Ten kretyn nie pozwala
mi na jakikolwiek kontakt z [t.i]. Nie wie co mam jej do powiedzenia. Nie wie,
jak bardzo mi na niej zależy. Nie wie ile ona zmieniła w moim życiu. Gdyby nie
on wszystko było by łatwiejsze. Porozmawiałbym z [t.i], wszystko jej
wytłumaczył, na nowo zdobywał jej zaufanie i przede wszystkim kochał ją nad
życie. Ale nie, bo pierdolony Luke musi wszystko utrudniać. Znajdę sposób, żeby
dostać się do [t.i]. Muszę jednak najpierw udobruchać blondyna.
Luke
Usłyszałem głośne
walenie do drzwi. Nie musiałem nawet patrzeć kto to, bo wiedziałem, że to
oczywiście Malik. Przychodzi tu codziennie od tygodnia i chociaż zawsze go
spławiam, nie odpuszcza. Mam już tego serdecznie dość. Czy on nie może sobie wreszcie
dać spokój i zrozumieć, że już aż nadto zniszczył życie [t.i]?!
- Kto to? – usłyszałem
za sobą cieniutki głosik dziewczyny
- A jak myślisz? –
spytałem sarkastycznie na co blondynka posmutniała – Przepraszam – przytuliłem ją
– Ale uwierz, że przeżywam to wszystko tak jak Ty.
- Wiem Lukey. Przykro
mi, że musisz to wszystko znosić.
- Nie przejmuj się. Dla
Ciebie wszystko – uśmiechnąłem się niepewnie – Wróć na górę. Wyrzucę go. –
[t.i] skinęła i wróciła do pokoju
Podszedłem do drzwi z
wściekłością. Chcę się raz na zawsze pozbyć się stąd tego idioty.
- Czego Ty kurwa znowu
chcesz?! – wykrzyczałem i natychmiast zetknąłem się z odwetem ze strony bruneta
[t.i]
Siedziałam sobie
spokojnie w pokoju, kiedy usłyszałam walenie do drzwi.
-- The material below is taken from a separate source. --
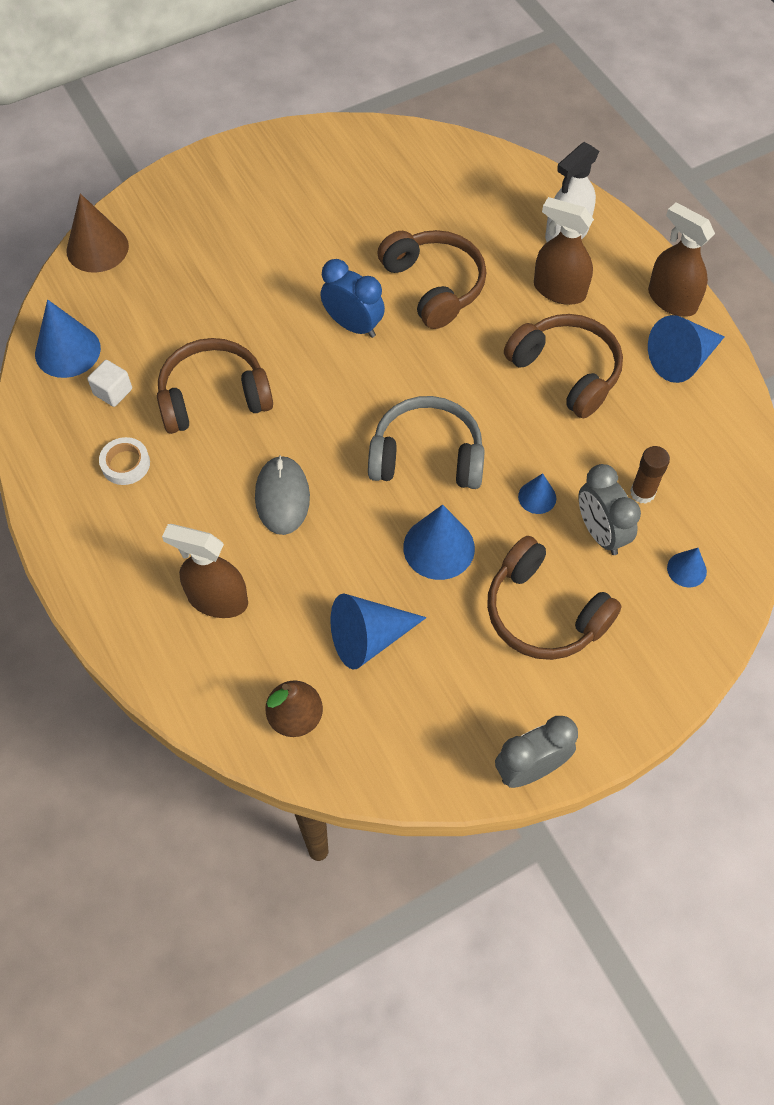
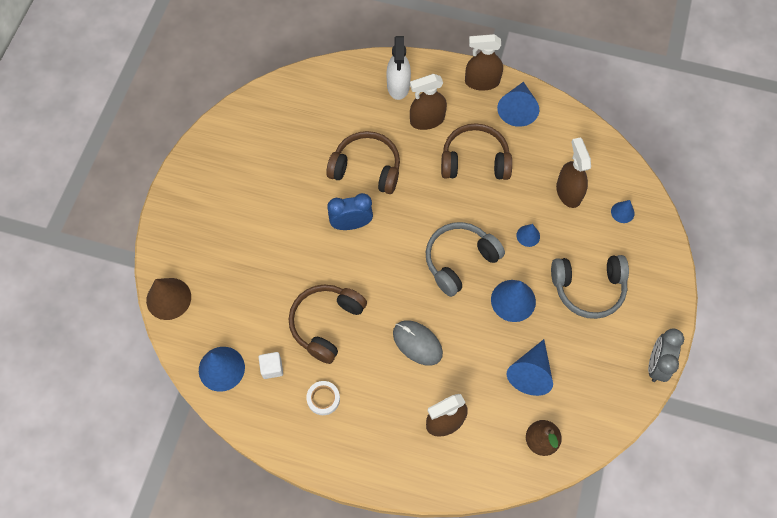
camera: 45 degrees left, 5 degrees up
(543, 613) = (588, 288): brown headphones -> grey headphones
(600, 533) = (571, 228): grey clock -> none
(642, 492) = (568, 192): brown glue stick -> brown spray bottle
Znów to samo. Owszem
tęsknię za Zaynem, ale moim Zaynem. Zaynem, który tak naprawdę nigdy nie
istniał. Prawdziwy Malik potrafi tylko kłamać i krzywdzić i nic więcej. Jestem
wdzięczna Lucasowi, że tak cierpliwie to wszystko znosi i mi pomaga. Sama nie
dałabym sobie rady z Mulatem. Chciałabym cofnąć się w czasie, nie wziąć tej
cholernej zmiany za Sam i nigdy nie spotkać Zayna. Żyć sobie spokojnie, chodzić
do pracy i widywać się z ludźmi, a nie ukrywać się przed nieobliczalnym
chłopakiem, który nie daje mi spokoju. Czy on nie mogę zrozumieć, że nadużył
mojego zaufania? Tak bardzo mnie skrzywdził. Wtedy, gdy go zobaczyłam moje
serce pękło na miliony małych kawałeczków. On nie da rady go posklejać. Nie da
rady odbudować wszystkiego co tak doszczętnie zniszczył. Ale na ogół wszystko
to moja wina. Ja pozwoliłam mu wejść do mojego życia. Pozwoliłam, żeby
zawładnęło mną tak silne uczucie. Gdyby nie to, nie siedziałabym tu teraz i nie
płakała co wieczór w poduszkę. On wszystko spieprzył. Ja wszystko spieprzyłam.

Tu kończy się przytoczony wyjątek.